If you hold your breath while sitting perfectly still, you could probably do it for a minute and a half or more. But when you hold your breath while swimming vigorously, or cubing, or anything else that requires more physical/mental activity, you don't last nearly as long. I'm guessing he trains by doing some kind of meditation, forcing his body into a state that doesn't use up oxygen as fast.


----------



## Bryan (May 2, 2008)

What I don't get about these records is the rules that Guinness makes for them. For example, this guy was able to have 30 minutes of pure oxygen before he went underwater. Really, when I hear someone holding their breath, I envision them holding their breath. I don't envision them using medical equipment to prepare.

Some of the rules I see are just ridiculous. Like they get a 5 minute break every hour and 15 minute break every 8 hours (http://www.msnbc.msn.com/id/9366979/)

But I guess that's what people think of 15 seconds of pre-inspection.


----------



## MistArts (May 2, 2008)

How do you live with heart rate of 10s?


----------



## pcwiz (May 3, 2008)

MistArts said:


> How do you live with heart rate of 10s?

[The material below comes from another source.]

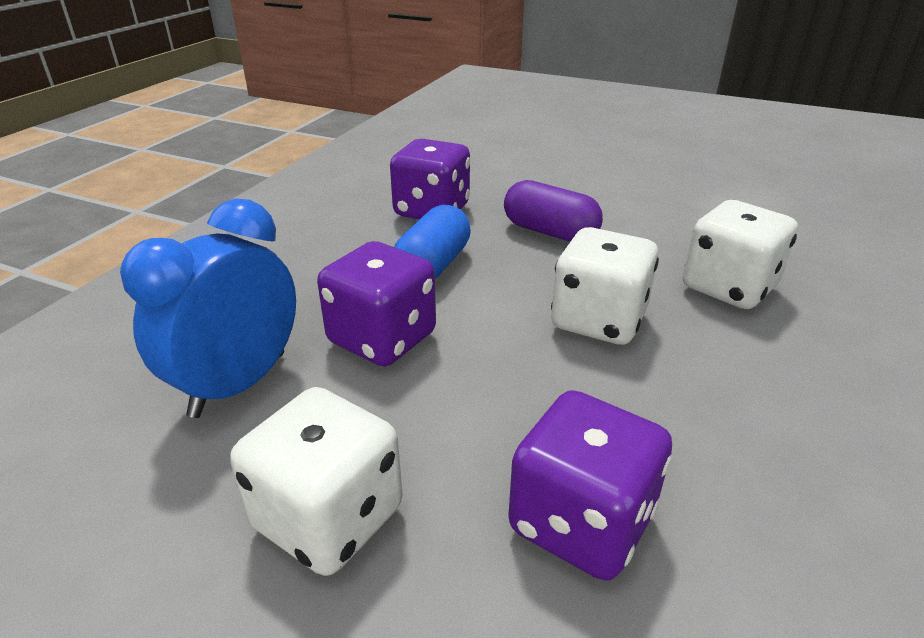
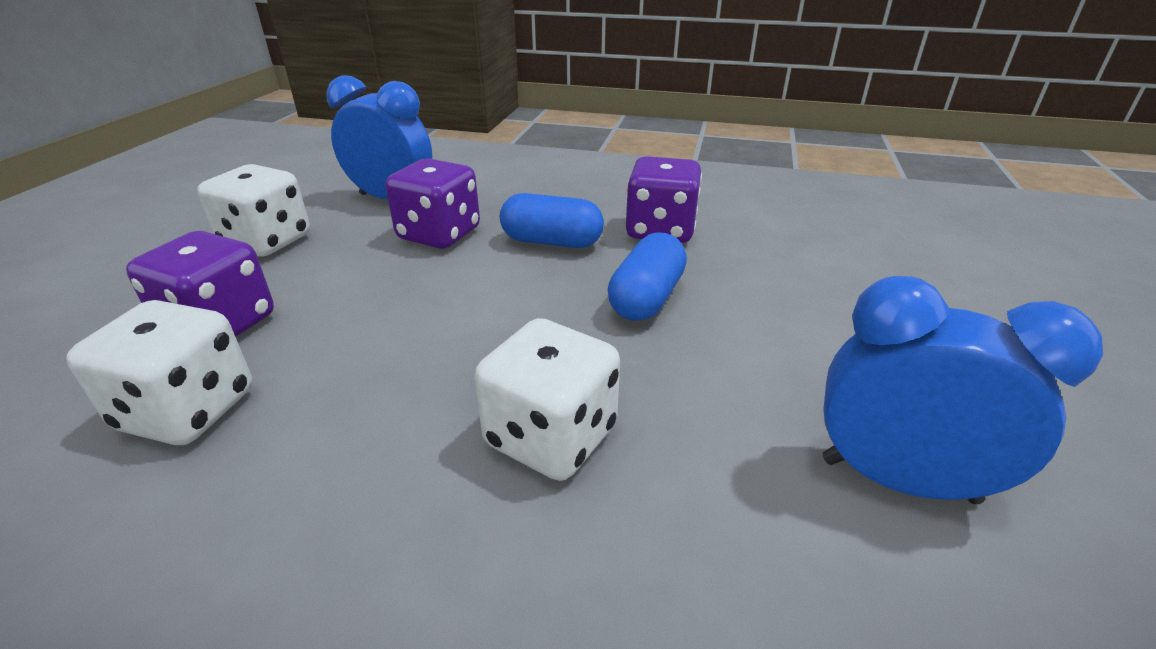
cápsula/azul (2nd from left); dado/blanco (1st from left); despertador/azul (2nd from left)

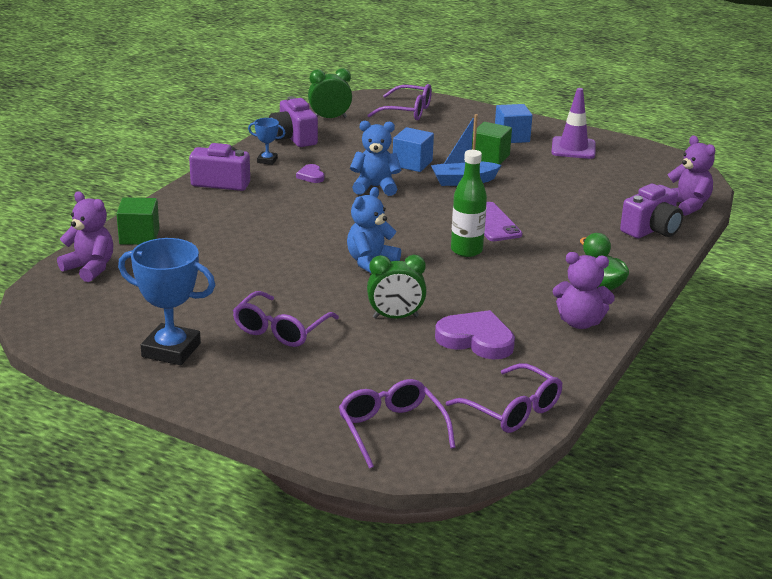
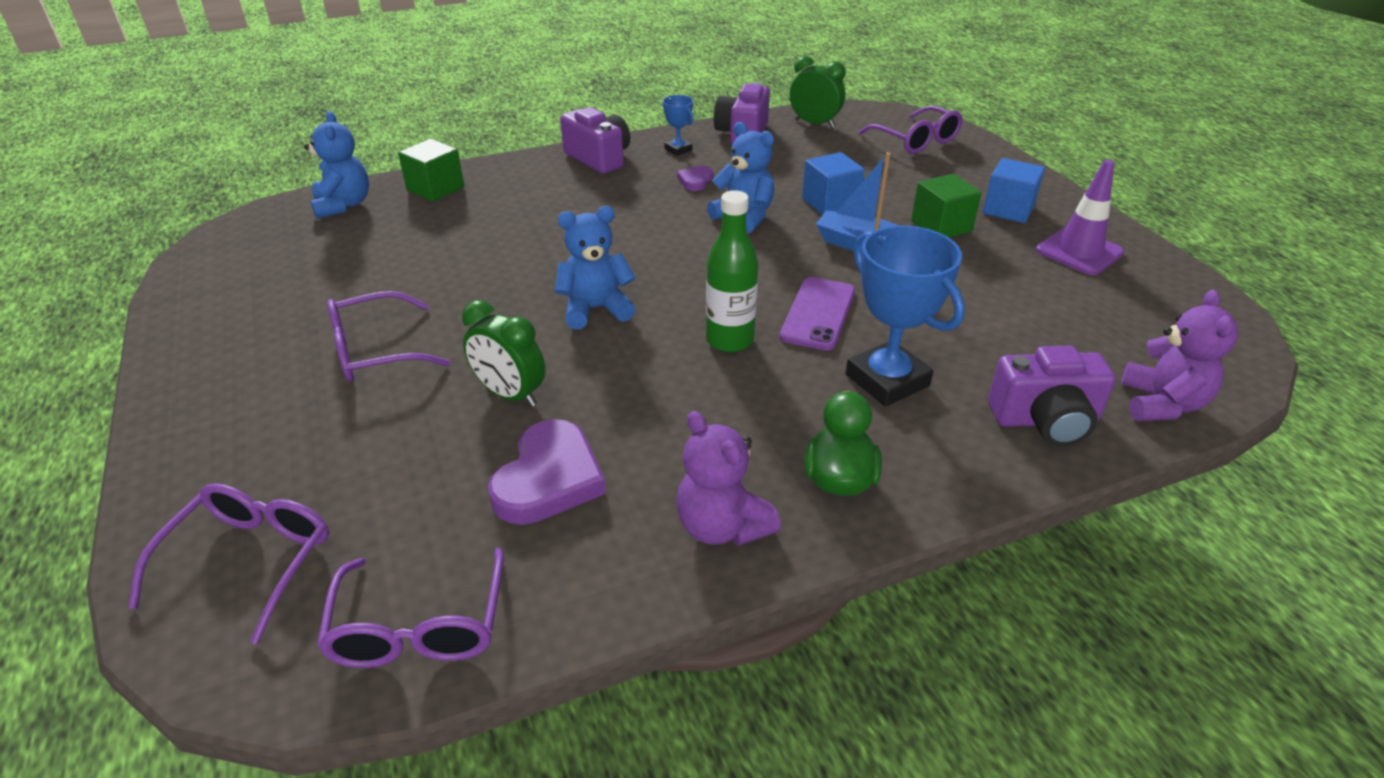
osito/azul (1st from left); trofeo/azul (2nd from left); corazón/morado (1st from left)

The question is how to get a heart rate of 10. If you have a heart rate of 10 beats per minute.... your heart is VERY strong. People normally have a heart rate of 80 beats per minute.. When you have a lower number, your heart is stronger, and when you have a higher number, your hear is weaker. People who have a lower number of heart beats have strong hearts that can pump an enormous amount of blood at one time, and their hearts still have plenty of rest in between each beat. If your heart rate is too high, you've got some problems. So I think that Armstrong guy who survived cancer has like a heart beat of 40 beats per minute? Something like that. But 10 per minute - that's one every 6 seconds - unbelievable.


----------



## fanwuq (May 3, 2008)

pcwiz said:


> MistArts said:
> 
> 
> > How do you live with heart rate of 10s?
> ...



Not necessarily. There are diseases where your heart stops completely for half a minute during sleep.


----------



## qqwref (May 3, 2008)

Well, pcwiz, you're thinking of resting heart rate. I think it's normal to have something like 70, and high-performance athletes often get down to the 40s (where lower numbers = better cardiovascular health).

But heart rate varies a lot when you are doing various activities. If you're straining yourself or you're nervous, your heart rate is going to increase to bring more oxygen to your brain, and if you are relaxing your heart rate will be closer to the resting heart rate. For David Blaine there's also another factor: the Mammalian Diving Reflex. This means that when your face is in cold water your heart rate slows to conserve oxygen. Freedivers (people who practice diving without any breathing equipment) can often get their heart rate down in the 20s without negative effects.

Now the problem with getting down under 20 beats per minute is that the heart isn't really going fast enough to provide adequate oxygen to all of your tissues. This isn't a very serious problem for most parts of your body unless your heart does that for a long time (say if you are in a coma), but your heart, lungs, and brain can suffer if this happens even for short periods. You might notice at the end of Blaine's attempt that his heart was beating irregularly, which is because the heart isn't getting as much oxygen from the lungs as it needs to function properly. That's really dangerous, because if he has a cardiac arrest while underwater he could very well die...


----------